Причем, что важно! По всему получается, что прямой смысловой связи между базой и результатом не требуется! То есть совсем не обязательно чтобы прогноз о предстоящей революции был выдан на основании анализа мнений людей на революционные темы. Даже так: это невозможно; ошибка окажется слишком велика. Прогноз будет тем точнее, чем шире тематический охват исходных данных. В идеале, каждый прогноз должен делаться на основе анализа всей опубликованной информации, каких бы тем она ни касалась. Но можно идти на очень существенное сужение базы ради оптимизации по времени. Исходя из уровня приемлемой ошибки, разумеется.
Вот.
- Ты считаешь, это и есть - миссия? Предсказывать будущее? - спросил я. - На каком сейчас ты этапе?

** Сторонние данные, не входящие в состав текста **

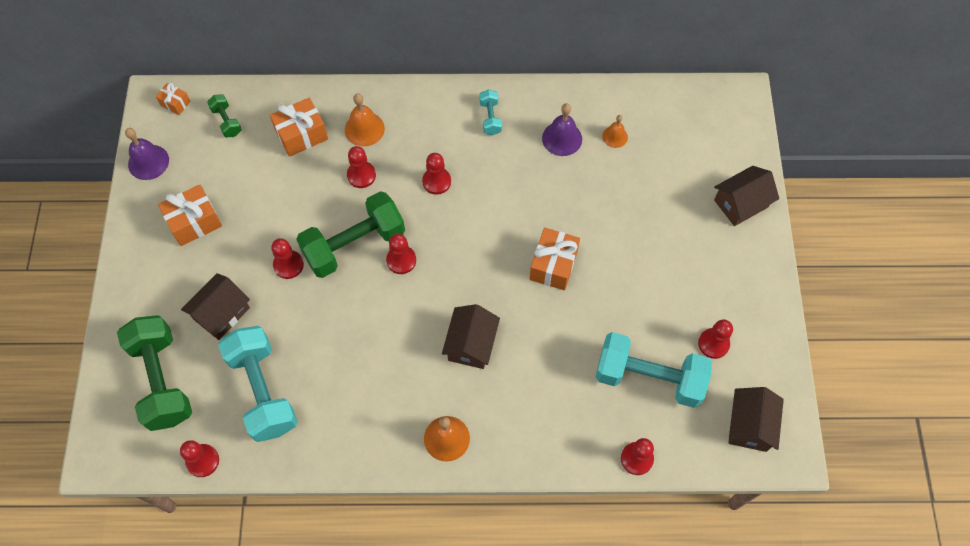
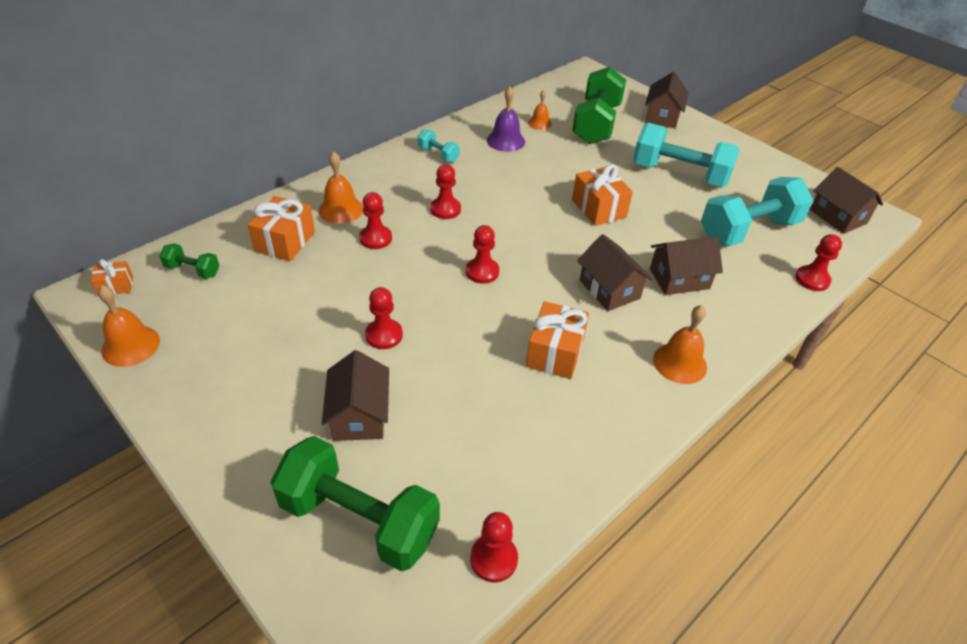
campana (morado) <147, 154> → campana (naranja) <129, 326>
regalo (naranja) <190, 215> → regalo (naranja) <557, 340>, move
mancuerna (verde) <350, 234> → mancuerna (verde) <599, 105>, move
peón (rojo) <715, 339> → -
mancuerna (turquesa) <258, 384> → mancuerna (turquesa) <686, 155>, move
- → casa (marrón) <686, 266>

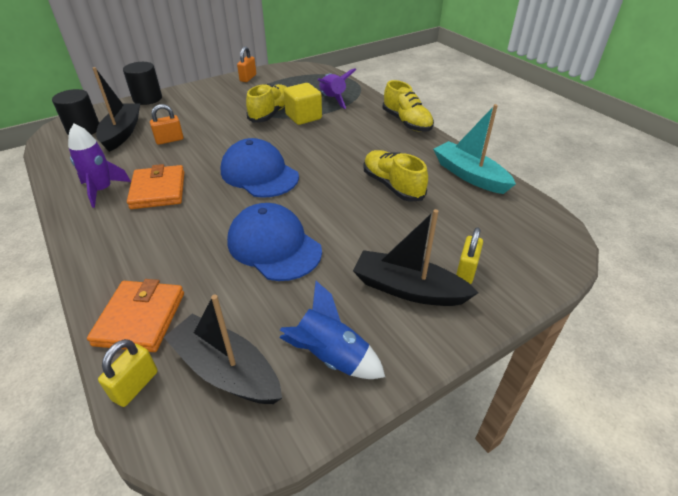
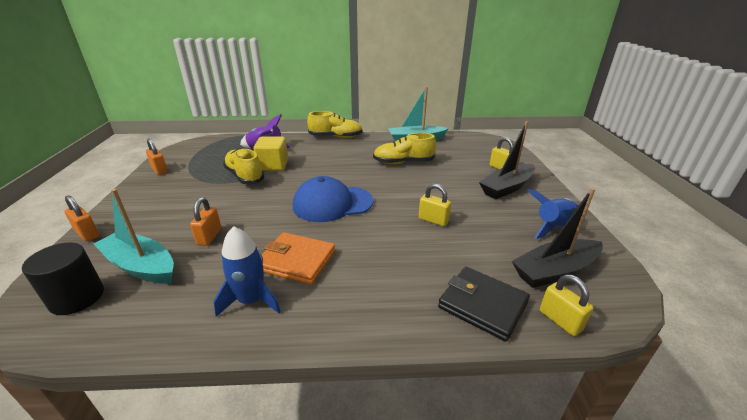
cilindro (negro) <142, 83> → candado (naranja) <82, 218>
barco (negro) <116, 109> → barco (turquesa) <134, 236>
cohete (morado) <99, 166> → cohete (azul) <247, 271>
gorra (azul) <274, 242> → candado (amarillo) <435, 205>
cartera (naranja) <135, 315> → cartera (negro) <484, 304>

- Не знаю, миссия или еще нет. Чувствую, что добрался до чего-то очень важного, но нужно еще очень много чего сделать. Сейчас работает прототип клиента РИ. Месяц уже, как молотит. Он анализирует только лексику, без прочих параметров текста, и уж, конечно же, без семантики. Исходная база тоже очень узкая. По-хорошему, взять бы за основу базу какого-нибудь поисковика помощнее, да кто ж ее даст. Да и не на моей технике ее анализировать, тут суперкомпьютерам бы работка нашлась. А так - тяну из инета потихоньку по довольно узкому канальчику.
- Т1? - задал я главный вопрос, который, по идее, должен был бы задать раньше. Упустил, увлекшись рассказом Ильи. Но, хоть и поздно, а надо это делать. Сегодняшний вечер изменил слишком многое. В первую очередь, наши отношения. О том, о чем я ему сейчас скажу, молчать больше нельзя.